During a recent trip to the supermarket, I stopped to glance at the book aisle. I do, sometimes; what better or more enjoyable way to improve my Italian than with some relatively undemanding fiction? The selection, however, was not exactly inspiring. Dan Brown’s latest opus was much in evidence, as were books by Grisham, King, and Rowling. All well and good for my purposes, of course, but if I’d been an Italian reader, my options would have been limited to the glossy realm of bestsellerdom.
Admittedly, a supermarket is hardly the best place to look for the small-scale, the odd, or the obscure. The whole point of a supermarket is to buy brand products in bulk and sell them on in huge quantities and at discount prices. Still, something about the sight seemed representative of a worrying shift in the world of publishing and book buying. For all the shiny dust jackets and famous names, there was a dearth of real choice on those shelves. Interestingly, there was a dearth even of Italian authors, in Italy, a country where local and national produce, be it wine or pasta or fiction, is generally highly prized, and where small publishers and booksellers still thrive. The situation, I suspect, is far worse in Britain and America.
Of course, there are good reasons for booksellers and publishers to focus on the biggest sellers. They are businesses; if they acted without any consideration for financial implications, they’d pretty soon be out of business. Besides, profits (ideally) trickle not just up, but also down. A handful of runaway bestsellers can, and should, help to finance the publishing of other books – books that, whatever their merits, will not necessarily make millions. But is this happening?
By many accounts, it isn’t; indeed, the treatment of many authors suggests that making money – by which I mean as much money as possible, regardless of the consequences – has become the overriding concern of their publishers. Making a steady profit is, of course, necessary for a business; making the maximum profit possible is no doubt good for shareholders and SEOs, but is not necessarily compatible with other concerns – concerns such as nurturing talent, taking chances on interesting new writers, and giving established writers time and space to grow.
One group upon whom the emphasis on profit-above-all has had a notably deleterious effect is the mid-list, peopled by those authors who don’t top the bestseller charts, and never get within sniffing distance of a movie deal or merchandising tie-ins. Just as the superstar authors consolidate their position at the top, so new authors and mid-listers are finding it harder to get, or keep, a foot through the door. Bad news for authors; and bad news, surely, for readers too.

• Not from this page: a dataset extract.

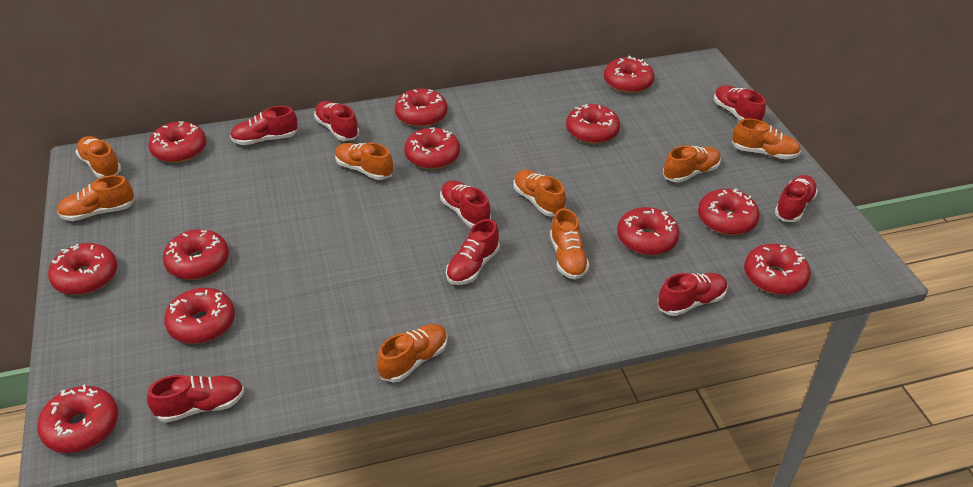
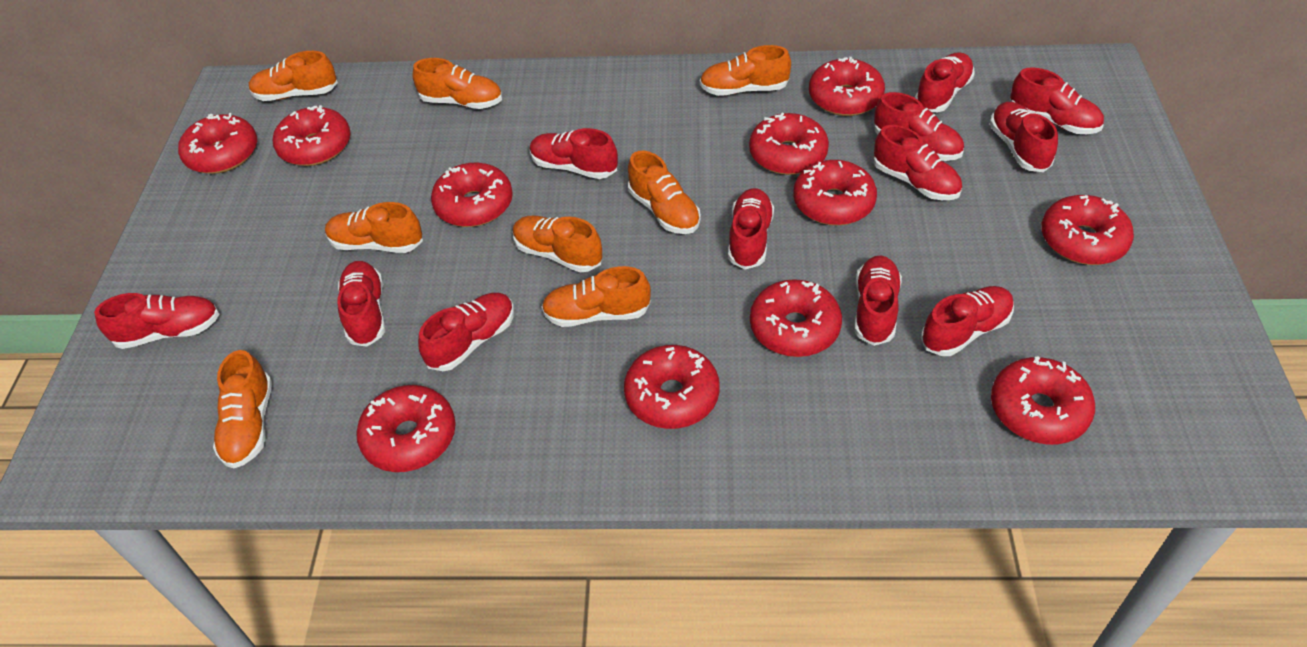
red donut: 12 -> 11
red shoe: 8 -> 12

Mid-list authors once constituted the backbone of the publishing industry. They wrote saleable books that, even if they never hit the bestseller lists, nevertheless helped the publishers to earn a steady income. They were often kept and encouraged by publishers through a string of books that were not highly profitable in the hope that one day their talents would attract the audience they deserved.
Take Hilary Mantel, a deserved success story if ever there was. She published her first novel in 1985. For years, she was one of the mid-listers, selling respectably but not spectacularly well. It would be nearly a quarter of a century before she teamed up with Thomas Cromwell and took the book charts by storm. It’s not unreasonable to think that her eventual triumph had much to do with those years in which she quietly wrote, and experimented, and honed her talent.
So what happened?
Cultural and economic changes are hard to pinpoint, of course. However, just as small independent booksellers folded, so too small publishing houses were gobbled up by big conglomerates, a process which is still ongoing. The financial stakes have become ever higher, and publishers’ patience with small profits ever more frayed. Books are shifted by the crateload, or not shifted at all. Ever-increasing homogenisation is stifling the quirky, the quietly accomplished, the experimental, and basically anything that doesn’t have “Bestseller” stamped all over it. The book world, like much of our cultural landscape, is suddenly all about safe bets. Safe bets and good books are not mutually exclusive, of course, but nor are they one and the same.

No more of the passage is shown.